The people who create violent video games must be breathing a sigh of relief at the moment – text messaging is the new enemy. Increasingly the media has been publishing fluff pieces about the apparent danger that text messaging poses. With news that the train engineer at the centre of the crash in California last week was text messaging at the time of the accident, things are only getting worse for the technology.
Maybe it’s just the natural progression of things – become popular enough and you’ll undoubtedly gain enemies. Text messaging is more popular than ever, with over 75 billion messages sent in the US in the month of June alone. That’s an awful lot of messages! In fact, Nielsen Mobile estimates that more Americans send text messages than make phone calls. I would guess the numbers are similar here in Canada and elsewhere in the world.
Of course, there are no facts that prove text messaging is dangerous:
Though there are no official casualty statistics, there is much anecdotal evidence that the number of fatal accidents stemming from texting while driving, crossing the street or engaging in other activities is on the rise.
“The act of texting automatically removes 10 I.Q. points,” said Paul Saffo, a technology trend forecaster in Silicon Valley.
I am sure Saffo is completely qualified to make such a statement as a “trend forecaster” so let me make a few statements of my own.
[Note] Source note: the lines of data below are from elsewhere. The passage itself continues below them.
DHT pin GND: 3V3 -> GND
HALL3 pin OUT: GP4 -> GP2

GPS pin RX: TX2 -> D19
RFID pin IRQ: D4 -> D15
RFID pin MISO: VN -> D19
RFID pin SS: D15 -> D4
I would venture to say that you lose I.Q. points while using the good old fashioned voice functionality of your phone. You probably lose 10 I.Q. points while rocking out to music on your iPod. You undoubtedly lose I.Q. points while stirring your Frappuccino as you cross the street too.
My point is that text messaging is no different than any other distraction. You’ve always got to remember to pay attention to the task at hand.
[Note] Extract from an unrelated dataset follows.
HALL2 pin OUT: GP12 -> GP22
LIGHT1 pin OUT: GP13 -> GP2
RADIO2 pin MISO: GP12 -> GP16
Building a mobile application that works really well is hard. In general, I think we put up with sub-standard mobile applications simply because they offer convenience, not because they blow us away. The iPhone is definitely changing things but for the most part, I still cringe when I need to use most mobile apps. Especially ones that claim to work over text messaging. There’s only one SMS app that I really like – Facebook.
I think Facebook has absolutely nailed the text messaging experience.
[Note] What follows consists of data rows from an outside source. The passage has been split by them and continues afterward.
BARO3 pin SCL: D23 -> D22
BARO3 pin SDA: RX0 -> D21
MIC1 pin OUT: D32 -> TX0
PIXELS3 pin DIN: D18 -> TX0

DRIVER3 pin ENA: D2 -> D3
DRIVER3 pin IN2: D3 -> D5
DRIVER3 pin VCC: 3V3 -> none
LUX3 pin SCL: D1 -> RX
Use it for a while, and you’ll realize that the SMS functionality of Facebook is so much better than everything else. Take Twitter, for instance. One of its original claims to fame was that it worked well over SMS. Except that compared with Facebook, it absolutely sucks.
Here are a few of the reasons why Facebook over text messaging rocks:
- You can do many different things. You can update your status by prefixing your message with the @ symbol, or write on someone’s wall by prefixing the message with “wall Name”. Similarly, you can send messages by prefixing with “msg Name”.
- Facebook will ask for clarification. If I send a message prefixed with “wall Kim” it will ask me which Kim I mean if it can’t figure it out automatically.
- Context! Let’s say someone sends me a Facebook message, which I have set to come to my phone. All I need to do is reply, and it will send a Facebook message back. Same goes for wall notifications. I don’t need to specify the “msg” or “wall” because Facebook understands the context.
- Taking that to the next level, Facebook over text messaging is “multithreaded”. By that I mean, there is more than one number. If I get two messages, they’ll come from different shortcodes, so that when I reply Facebook knows which one I am replying to.
The key difference between Facebook SMS and other applications, is that idea of a session. The way that my reply to a notification is not isolated – Facebook understands some of the context around it. It makes the whole experience so much better.
Another major plus with Facebook over text messaging is that it’s both fast and reliable…unlike Twitter. I’ve never had any problems with it – it just works.
If you don’t already make use of Facebook Mobile, I encourage you to give it a shot. You can learn more about the SMS features here.
Holidays are always a good time for interesting statistics. How many phone calls were made? How many packages delivered? Or perhaps more interesting to my generation, how many text messages were sent? According to AT&T, Valentine’s Day is the most popular holiday for text messaging. Evidently there’s a 33% spike in texting traffic! That’s a lot of text messages.
I wonder what people are sending? A simple “I love you” or something more complicated, like FTBOMH IWALU (which translates to “from the bottom of my heart I will always love you”). Gizmodo has a handy list of these crazy combinations if you’re so inclined. Seems like more trouble than it’s worth to be honest, especially with the T9 functionality that all phones have.
I thought New Year’s Eve was the most popular holiday for text messaging, but maybe “drewheyman” has the right explanation in his comment on the Gizmodo post:
sending ‘happy new years’ = 1 message per friend. send txts to sig other for the sex = as many messages as it takes.
What will you be texting tomorrow?!
Happy Valentine’s Day 🙂
This shouldn’t really be a surprise, but apparently text messaging on New Year’s Eve is a big deal for Canadians. According to Virgin Mobile, we send an average of 31.5 million text messages per day.
Canadians are expected to send a record-breaking 50 million text messages on the evening of Dec. 31, according to Virgin Mobile Canada.
Last year’s New Year’s Eve text message tally was around 25 million.
The article goes on to say that those of us aged 18-30 will send an average of four messages each. That seems like a really small number to me, but who knows. It is an average after all. I probably send that many an hour!
So happy new year, and happy texting!